Ironisnya, dalam surat pernyataan tersebut, S tidak hanya mengakui perbuatannya, tetapi juga meminta maaf kepada keluarga M dan menyatakan kesediaannya mengganti kerugian sebesar Rp50 juta karena telah menyebabkan M ditahan dan menderita akibat perbuatannya. S juga menyatakan akan menyelesaikan seluruh urusan kendaraan yang dijadikan jaminan pembiayaan.
“Apa lagi yang kurang? Pelaku sudah mengakui, bahkan meminta maaf secara terbuka dan menyatakan akan mengganti kerugian. Tapi korban justru yang dipenjara. Ini bukan sekadar kelalaian, ini adalah bentuk kriminalisasi,” tegas Eva Lestari, S.H., kuasa hukum M.
Eva menjelaskan bahwa kliennya tidak pernah melihat, menguasai, atau mengetahui kendaraan yang dijadikan jaminan pinjaman. Nama M hanya digunakan oleh B dan S untuk mengajukan pembiayaan tanpa persetujuannya.
“Kami sudah menyerahkan bukti surat pernyataan S ke penyidik dan kejaksaan. Kami juga sudah bersurat secara resmi meminta penuntutan dihentikan. Tapi hingga kini, Kejaksaan masih menutup mata dan tetap menyeret korban ke persidangan,” ujar Eva.

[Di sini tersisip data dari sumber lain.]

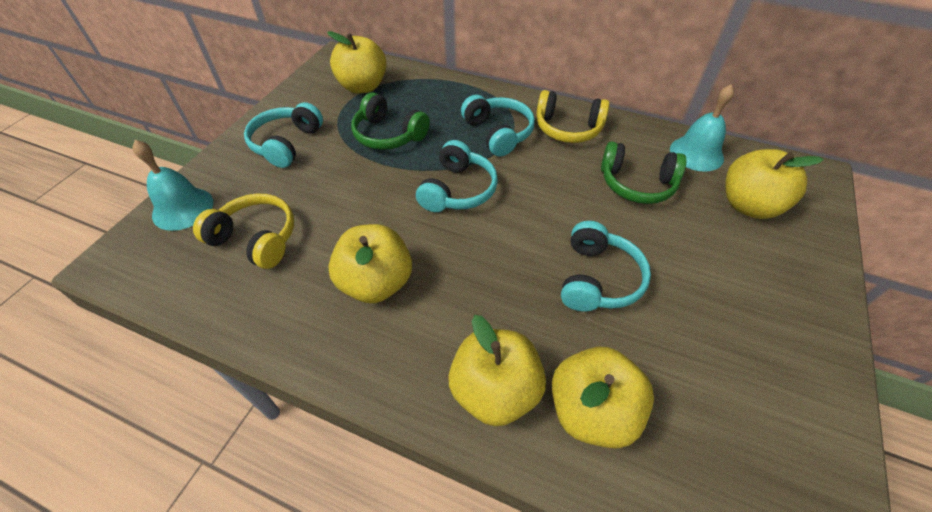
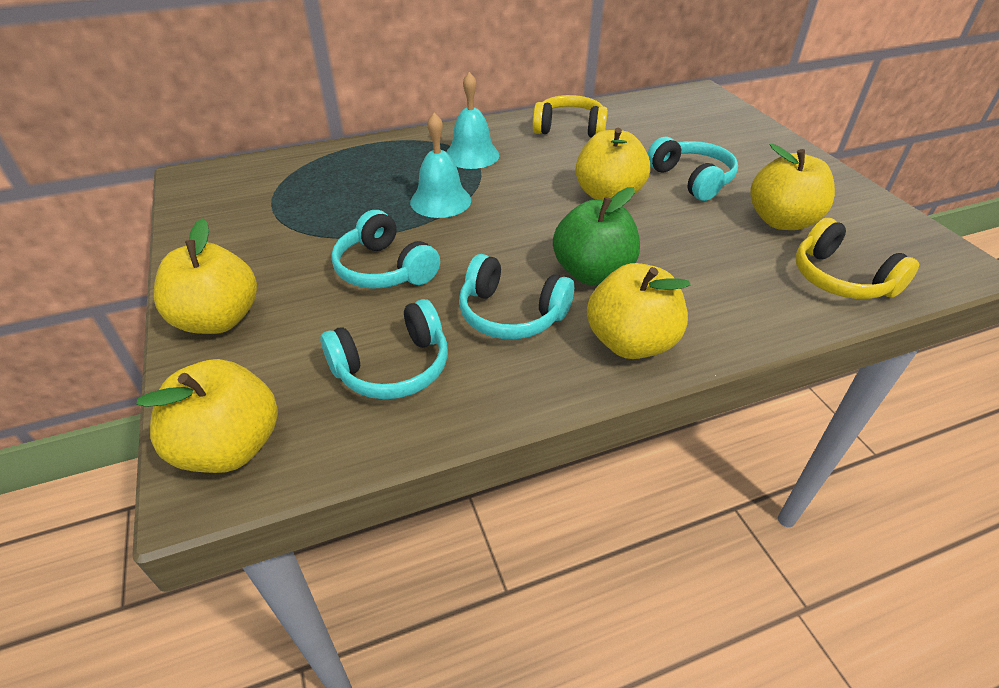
green apple: 0 -> 1
green headphones: 2 -> 0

Tim hukum menilai bahwa Kejaksaan seharusnya menggunakan kewenangan penghentian penuntutan berdasarkan Pasal 140 ayat (2) huruf a KUHAP, karena jelas perbuatan tidak dilakukan oleh M dan tidak ada unsur kesengajaan darinya.
Eva juga mempertanyakan minimnya transparansi proses hukum oleh penyidik Polres Lombok Utara, termasuk saat kuasa hukum tidak diberi akses terhadap informasi penting seperti status P-21 dan nama jaksa peneliti.

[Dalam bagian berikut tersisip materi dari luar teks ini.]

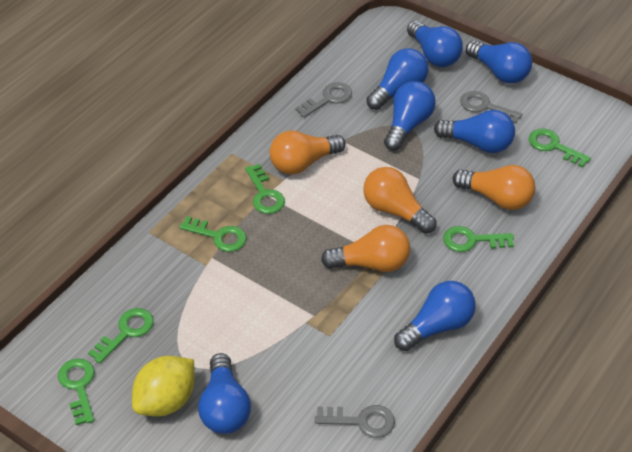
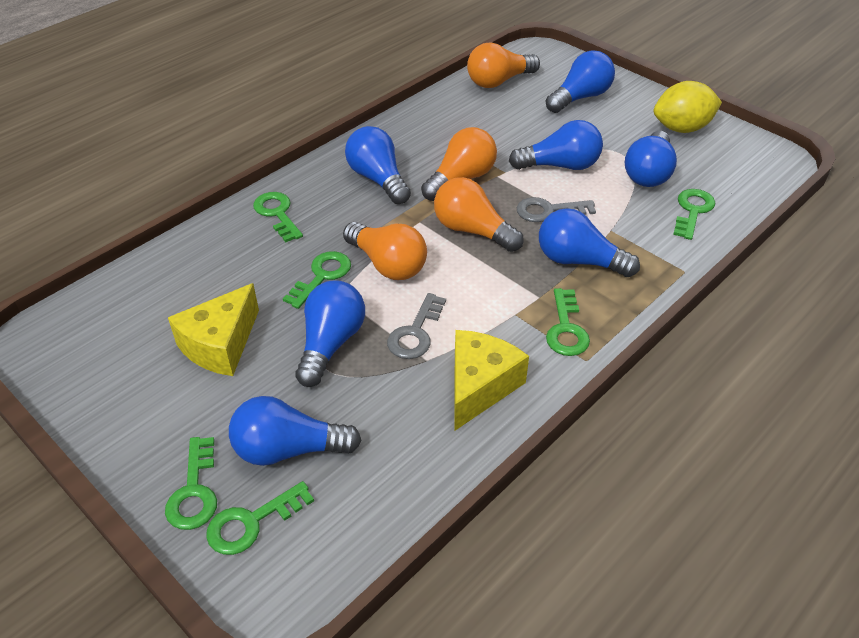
grey key: 3 -> 2
yellow cheese: 0 -> 2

Kasus ini menjadi preseden buruk bila tetap dilanjutkan. Ketika pelaku mengaku dan korban tetap dihukum, maka sistem hukum tidak lagi berpihak pada keadilan.
“Kami meminta Jaksa Agung Muda Tindak Pidana Umum, Kejati NTB, dan Kejari setempat untuk segera menghentikan perkara ini. Jangan sampai hukum dijadikan alat untuk menghukum orang yang justru menjadi korban,” tutup Eva.
Eva selaku Kuasa hukum M telah mengajukan permohonan resmi penghentian penuntutan (SKPP) kepada Kejaksaan, dan akan menyurati Jaksa Agung Muda Pidum di Jakarta serta Kejaksaan Tinggi NTB sebagai bentuk upaya mendapatkan keadilan.